Fig. 5.—Ground plan of Unit type House in cave.

In an almost inaccessible cave ([pl. 5, b]) in Sand Canyon a few miles from the McElmo road near the scaffold already mentioned there is a cliff ruin, so far as known the first described single-unit house in a cave. It covers the whole floor of the cave ([fig. 5]) and its walls are considerably dilapidated, but the kiva shows this instructive condition: The walls are double, one inside the other, with two sets of pedestals, the outer of which are very much blackened with smoke of constant fires; the inner fresh and untarnished, evidently of late construction. A similar double-walled kiva known as “Kiva A” exists in Spruce-tree House, as described in the author’s account of that ruin.[39] On the perpendicular wall of the precipice at the right hand of the ruin in the cave above mentioned are several pictographs shown in [plate 7, c].
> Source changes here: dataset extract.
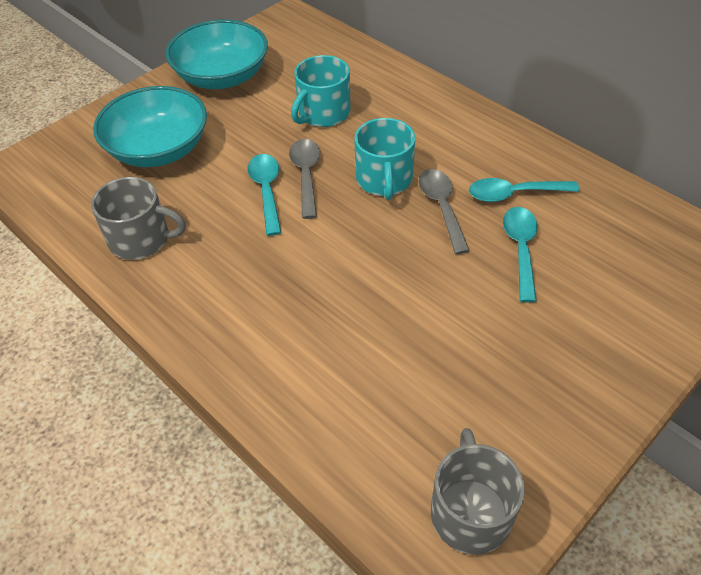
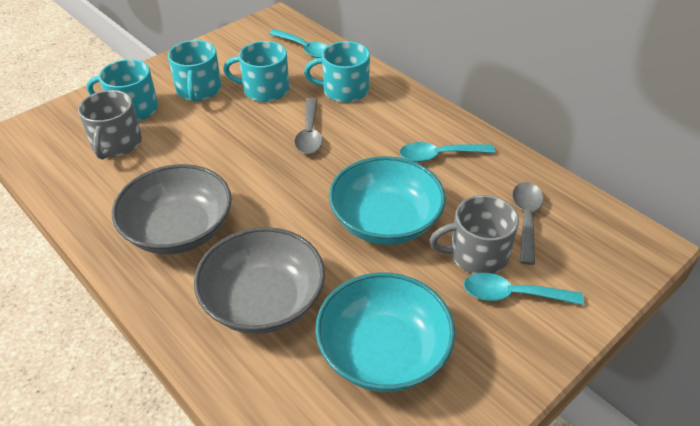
grey bowl: 0 -> 2
turquoise mug: 2 -> 4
The rectangular rooms about the kiva are in places excavated out of the cliffs, but show standing walls on the front. These were not, however, constructed with the same care as those of the kiva.

The cliff-house in Hackberry Canyon ([pl. 9, a]) is one of the most instructive. It lies below Horseshoe House and appears to be a second example of a unit type kiva and surrounding rooms.

The cliff-dwelling in Ruin Canyon[40] visible across the canyon from the Old Bluff City Road is well preserved. On the rim of the canyon are piles of stone indicating a very large pueblo, with surface circular depressions indicating unit type houses.

CLIFF-HOUSES IN LOST CANYON

Lost Canyon, a southern tributary of the Dolores River, contains instructive cliff-houses to which my attention was called by Mr. Gordon Parker, superintendent of the Montezuma Forest Reserve, who has kindly allowed me to use the accompanying photographs. This cliff-house ([pl. 10, a], [b)] belongs to the true Mesa Verde type and shows comparatively good preservation of its walls, some of the beams being in place. It is most easily approached from Mancos.

There are small cliff-houses in the same canyon not far from Dolores, but these are smaller and their walls very poorly preserved.